Cash back credit card – This card is useful when you are an on time payer of your credit card bill and never carry forward any credit. This card rewards your good spending habits by providing you a percentage of your spending back but in the form of cash. Differing between bank to bank the percentage could be somewhere between 1-5%. The flipside is that these cards tend to have higher interest rates.
Rewards credit card – Instead of paying you back in cash, this card offers various reward points. The points could be used either for shopping or accumulate air miles to buy flight tickets.
Credit card charges:
Most credit cards levy a series of charges, some obvious, some not so much:
- Joining and annual charges
Credit card companies charge a joining fee when you are issued a credit card. Sometimes credit card companies may exempt you from paying an annual fee for a particular period say 1 year from the time of issue. Some offer a ‘lifetime’ card which bears no annual fees. Approximate charges for joining fees are between Rs.1,000-3,000 depending on the type of credit card. Sometimes on request, the banks or credit card companies may waive off annual fees based on your monthly spends.

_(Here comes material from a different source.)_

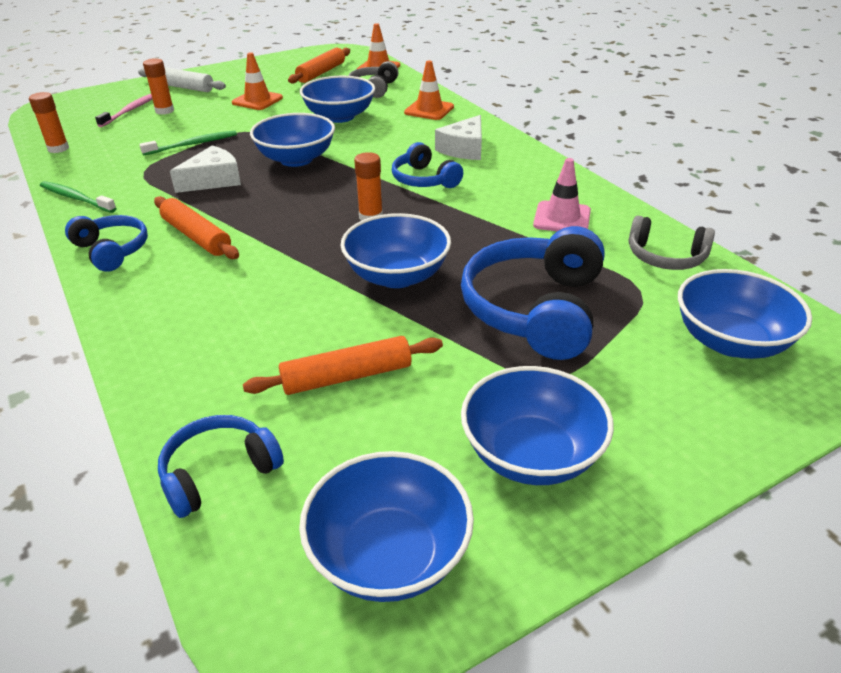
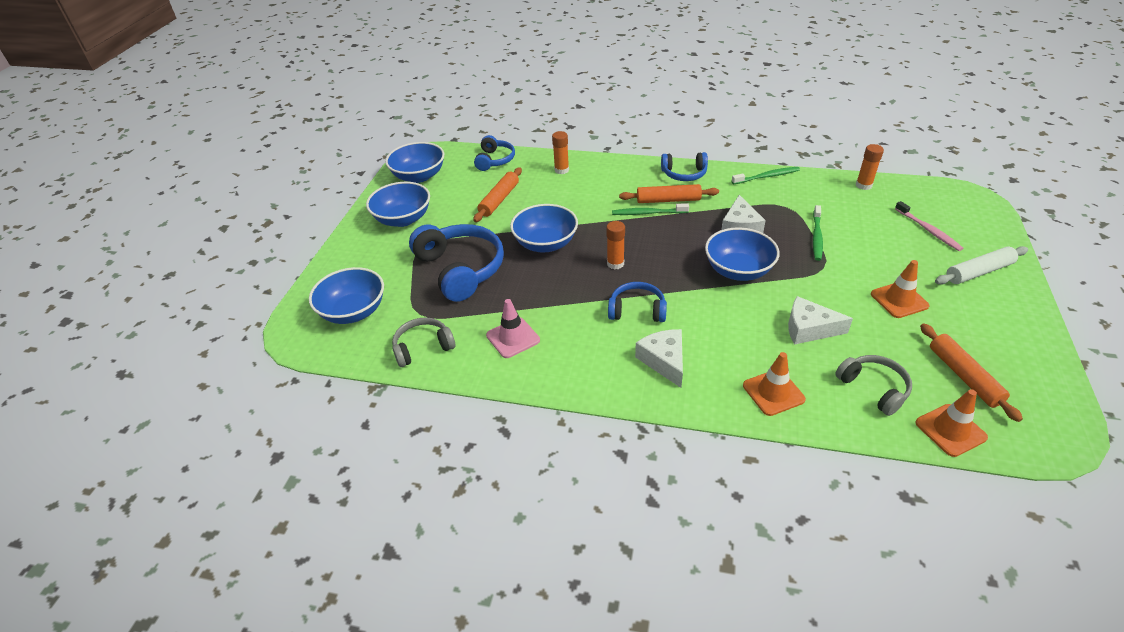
camera: 135 degrees right, 5 degrees up
(164, 111) = (912, 245): orange glue stick -> orange glue stick (561, 170)
(243, 238) = (647, 213): none -> green toothbrush
(339, 116) = (809, 329): blue bowl -> white cheese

- Late penalty or overdue charges
Banks or credit card companies employ collection agents to retrieve outstanding amounts from defaulters. These charges are levied to make up for the expense incurred by the bank or credit card issuer in collecting the outstanding amount. A late payment fee can be either fixed or a certain percentage of the minimum outstanding balance. The fee is usually levied 90 days after your fail to pay the minimum amount towards your card.

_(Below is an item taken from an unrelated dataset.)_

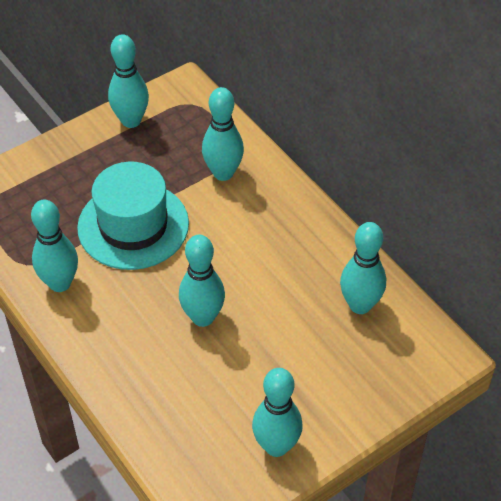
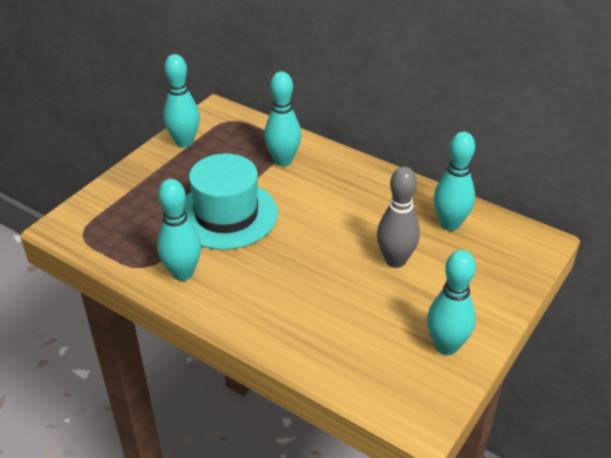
camera: 20 degrees left, 10 degrees down
(203, 317) = (325, 266): turquoise bowling pin -> none
(278, 332) = (395, 260): none -> grey bowling pin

- Loss and duplicate statement charges
The monthly statement is delivered free of cost to your email address but print copies to be delivered to your physical address and duplicate statements are charged a fixed sum.
In case your credit card gets lost, you need to pay for a replacement credit card. Even withdrawal from an ATM using your credit card against the credit limit invites a charge. These charges differ from company to company.
- Credit limit charges
This charge is levied if you exceed the credit limit on your credit card. This is usually a certain percentage of the amount that is overdrawn or the amount spent over the credit limit.

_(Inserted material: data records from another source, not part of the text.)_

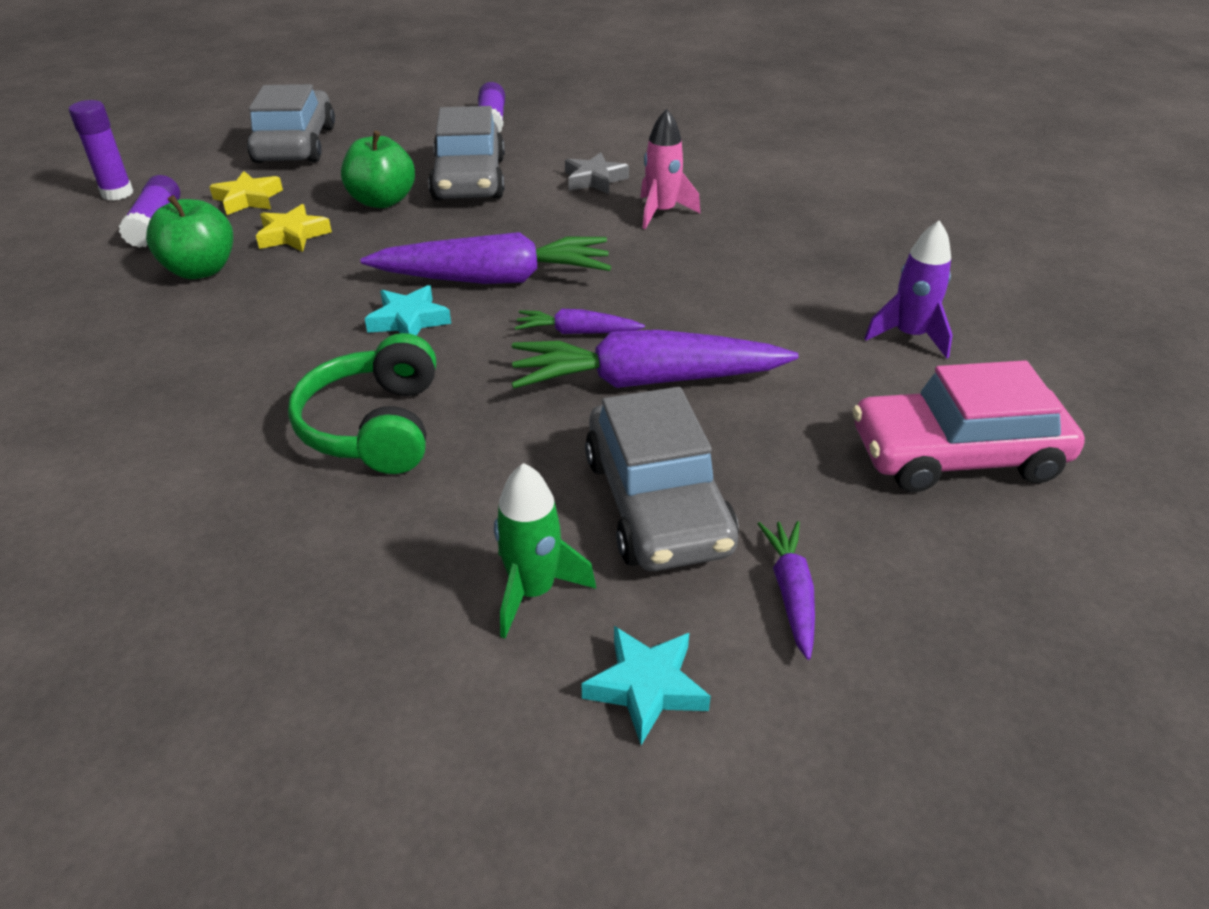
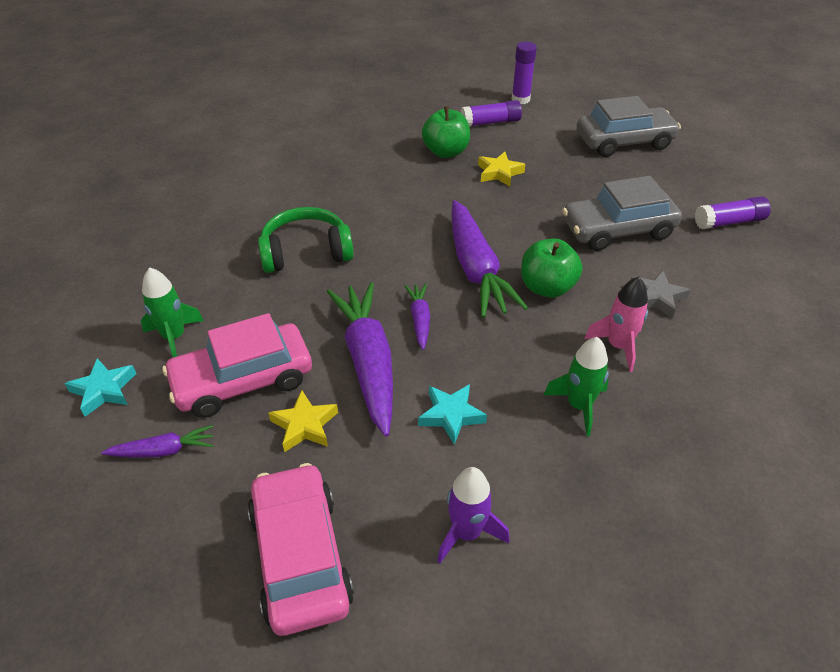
camera: 80 degrees right, 5 degrees up
(248, 199) = (536, 144): yellow star -> yellow star (304, 425)
(382, 201) = (562, 197): green apple -> green apple (547, 287)
(409, 320) = (414, 242): turquoise star -> turquoise star (451, 415)
(657, 503) = (243, 381): grey car -> pink car
(743, 248) = (579, 406): none -> green rocket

- Foreign currency transaction charges
In case you travel abroad and use your credit card towards transactions, the same transaction amount is converted to Indian rupees and a certain percentage of that value is charged by the bank or credit card issuer.
- Cheque bounce charges
If you make the payment towards your credit card bill via cheque and if the cheque bounces, a fixed rate is charged by the bank or issuing company. If the bank or credit card issuer sends an agent to collect the cheque from your physical address, then a fee is charged for that as well.
- Service Tax
The expenses you make via your credit card are subject to service tax. Up to the amount of Rs.2,000, the service tax is waived off.